We discovered earlier in the day that Salamanca place has
a few pubs, so we went there at night. It appears to be the only
semblance of nightlife that Hobart has to offer. Given the idiocy
of bureaucracy, I was surprised that the bouncers accepted our
Victorian proof of age cards. I was expecting them to demand
a Tasmanian one, because for all they know we might be a different
age in Tasmania. I was even more surprised that there actually
were bouncers at the pubs at all. At one particular place our
umbrellas caused some concern - apparently they were a violation
of the dress code. I don't see what was wrong with mine - isn't
brown and grey tartan in at the moment? He let us in but told
us to keep the umbrellas to ourselves. How on earth did he know
we were planning to jump onto the bar and break into a rendition
of Singin' in the Rain?!
They had Southwark Stout at this pub - the only place I had ever
seen it outside of liquor stores - so I took the opportunity
and bought one. Richard and I stumbled back to the hotel a few
hours later, but not before I climbed onto the condemned rotunda
in St. James' park, which was closed to the public due to safety
concerns.
When we got back to the hotel, we amused ourselves by sitting
out on the balcony and making loud farting noises whilst people
were walking past in the street, then audibly declaring "Scuse
I!" and watching their reactions. Richard made a recording
of it and set it as the ringtone on his mobile.
8. The Last Day
The following day we got up at half seven and had a continental
breakfast in the hotel's restaurant. We didn't get a chance to
implement any of the silly ideas we came up with the previous
day, but we did leave the Yellow Pages in the freezer. If anyone
rang him and questioned him about it, Richard decided to respond:
"Well, I didn't want it to go off!"
We got to the airport with over an hour to spare, and soon an
announcement came over the P.A. saying that our flight had been
delayed by half an hour due to fog. I would've preferred it was
due to a hijacking, because then we'd have gotten at least another
day in Hobart.
I set the metal detector off again. This time the attendant thought
it must've been due to the metal lace threads on my shoes, so
I had to take them off and put them through the x-ray machine.

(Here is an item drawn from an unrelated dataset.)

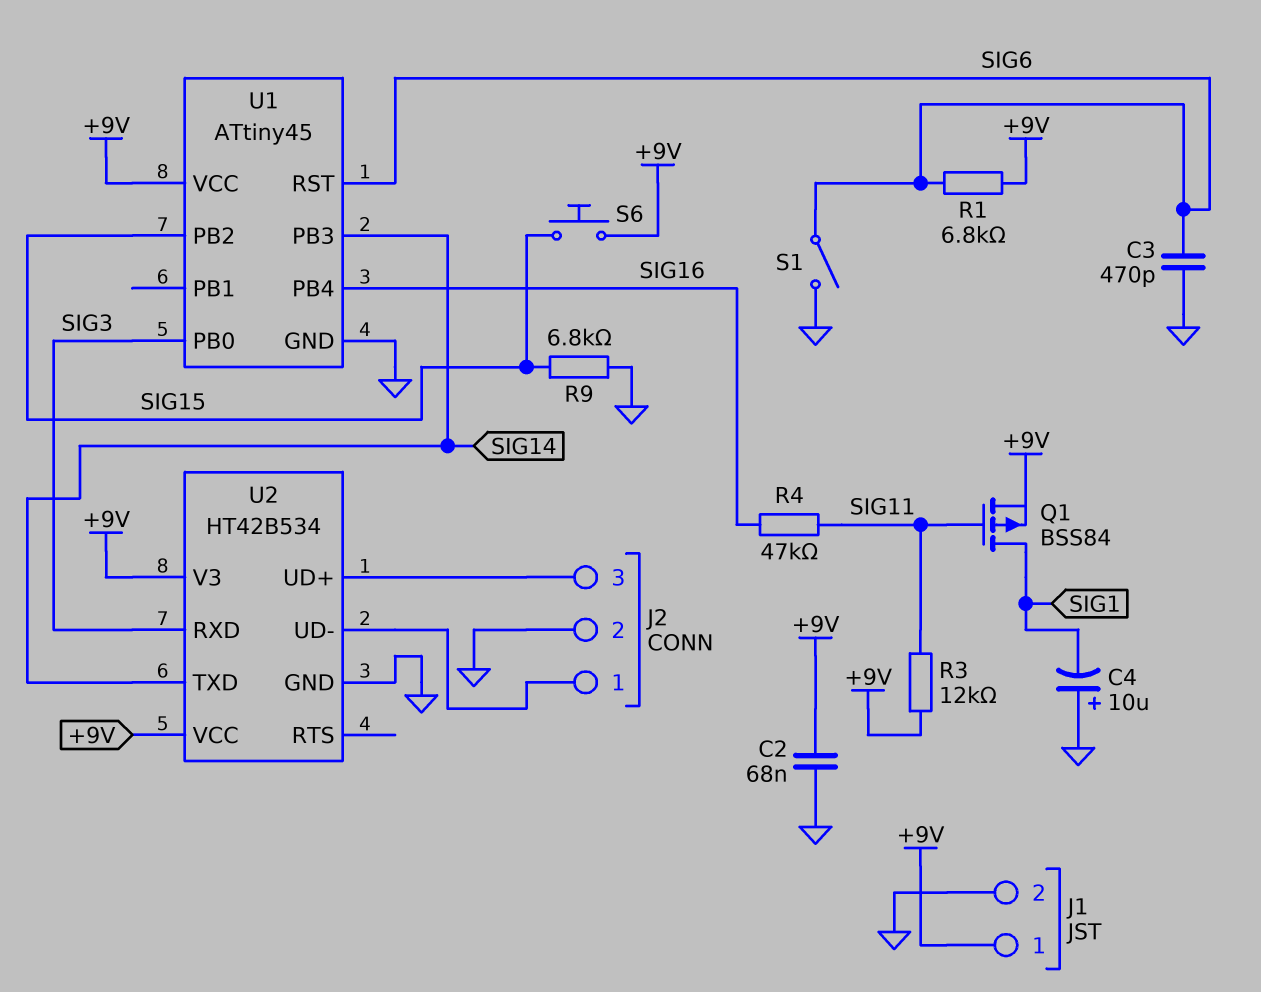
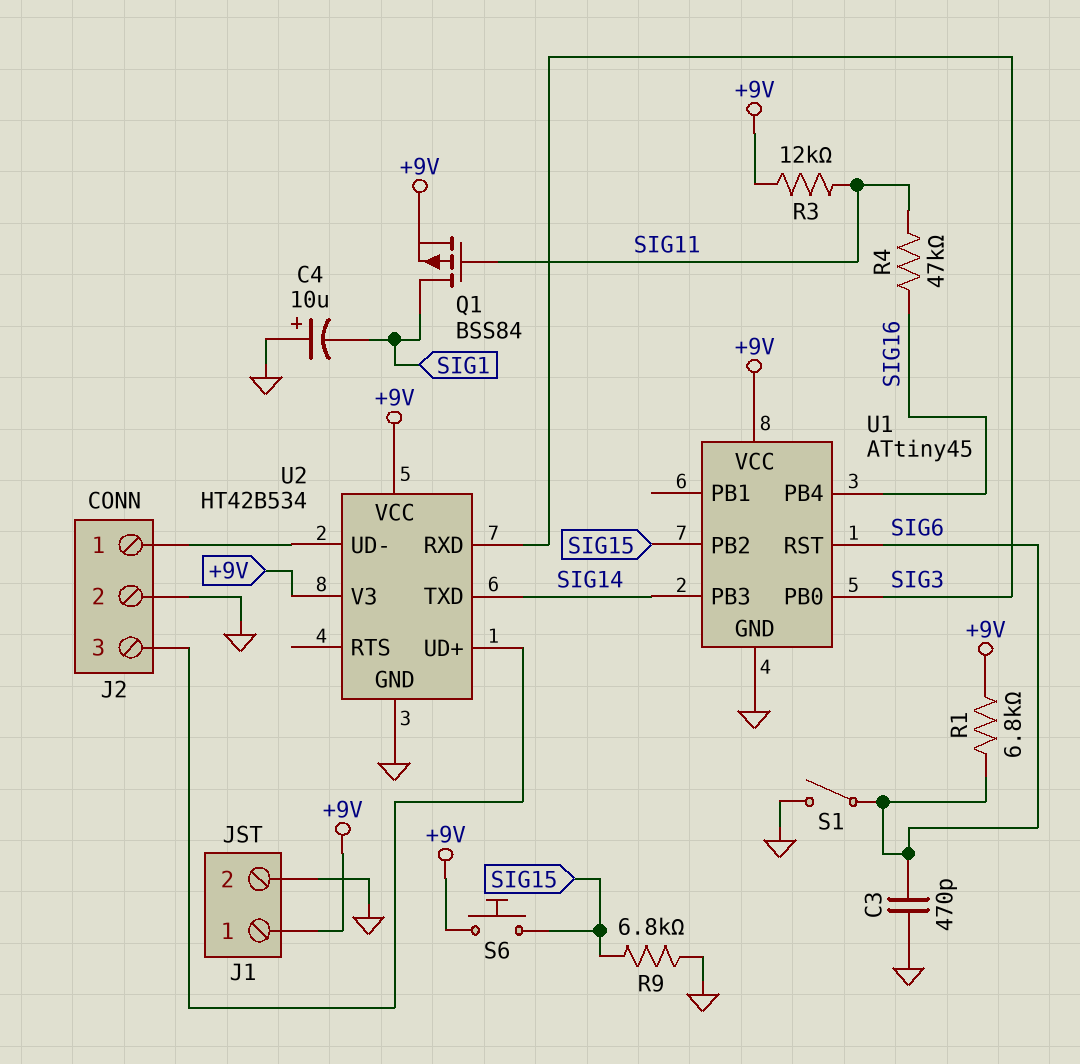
C2: 68nF (+9V, GND) -> none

I got through without setting it off, and then realised that
I was wearing my metal watch. So much for airport security -
sometimes I wonder if the metal detectors are in fact real or
if they are just programmed to go off every so often as a warning
to terrorists.
So there you have it - our weekend in Hobart. Thank you to Richard
for paying for it all! We're planning to go to Perth soon - just
giving all you Sandgropers advanced warning.